25 minutes later, we were back on our feet for the last push.  Tyson assured us that the worst was behind us and as we continued the trail leveled off.   The remaining hour and half went by quickly enough as the few rocks that remained on the trail were spared the rain shower from earlier and the shallower decline made it much easier on our wasted legs.

The trail ended much like it started: high canopy jungle with giant palm trees above and sprawling fern plants below.  After crossing over a small ravine created by lava flow from the last eruption (maybe small isn't the correct term.  It was around 8 meters/30 feet deep and 6 meters/20 feet wide), we entered into the hot springs park.

When the day started, we planned on rewarding ourselves at the end of trek by jumping in the hot waters of the spring.  However, by the time we entered the park, the only thing we could think of was going back to the guesthouse, taking a shower and sitting in the bed.  Additionally, we had just spent eight hours completely isolated from humanity. The last place we wanted to be was in a glorified public pool surrounded by people.

Tyson completely understood and we followed him to the parking lot where our bike awaited us.  Twenty short minutes later, we were back in our room.   We dedicated the next day to doing nothing but lounging around the room, swimming in the sea, and letting our bodies recuperate.

We wound up spending seven days in Camiguin.  Climbing Mount Hibok-Hibok was, by far, the highlight of our stay there.  During the entire ten hours we were out trekking, we only encountered one other person, which was a farmer coming down from the well at the beginning of the trail.

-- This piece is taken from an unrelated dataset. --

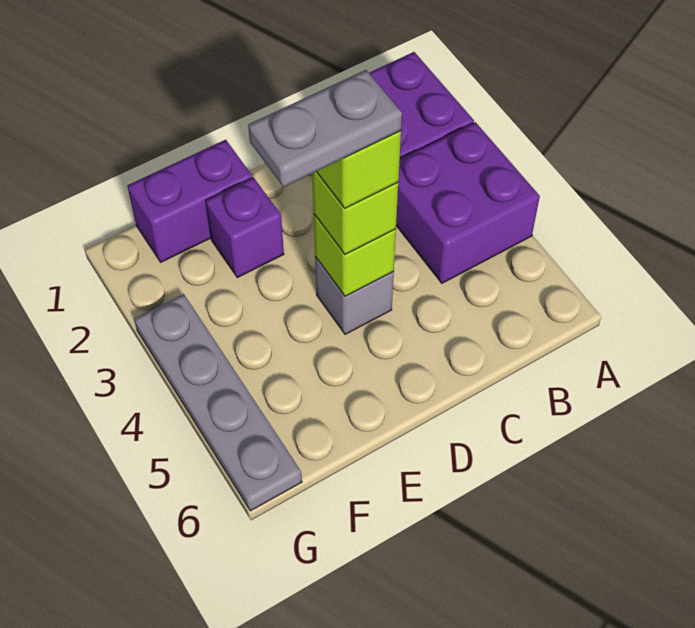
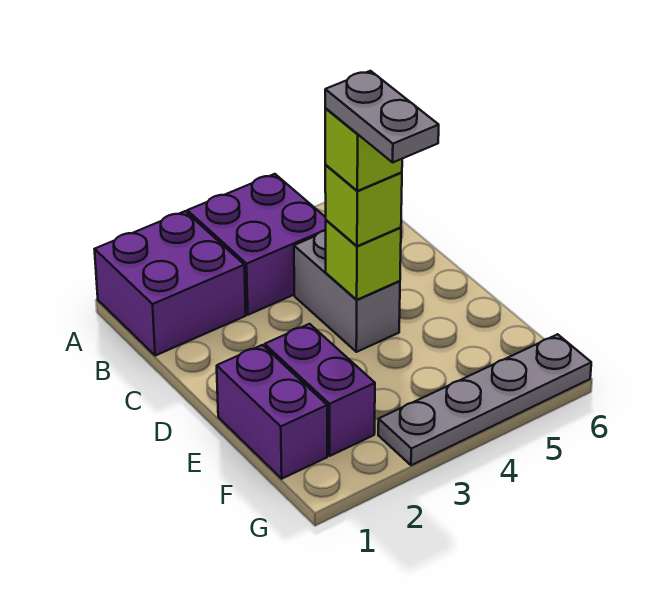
grey brick D4 level 1 -> grey brick C4:D4 level 1
purple brick E2 level 1 -> purple brick E2:F2 level 1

The path was barely marked and local law mandates that all visitors be accompanied by an official guide.  This requirement helps to keep the unspoiled beauty of the mountain intact and given that they have no plans to increase accessibility to the summit by improving the trail, it seems only logical that the amazing natural treasure remains in place for the brave few adventurers who not only make it out to Camiguin but also decide to climb the summit.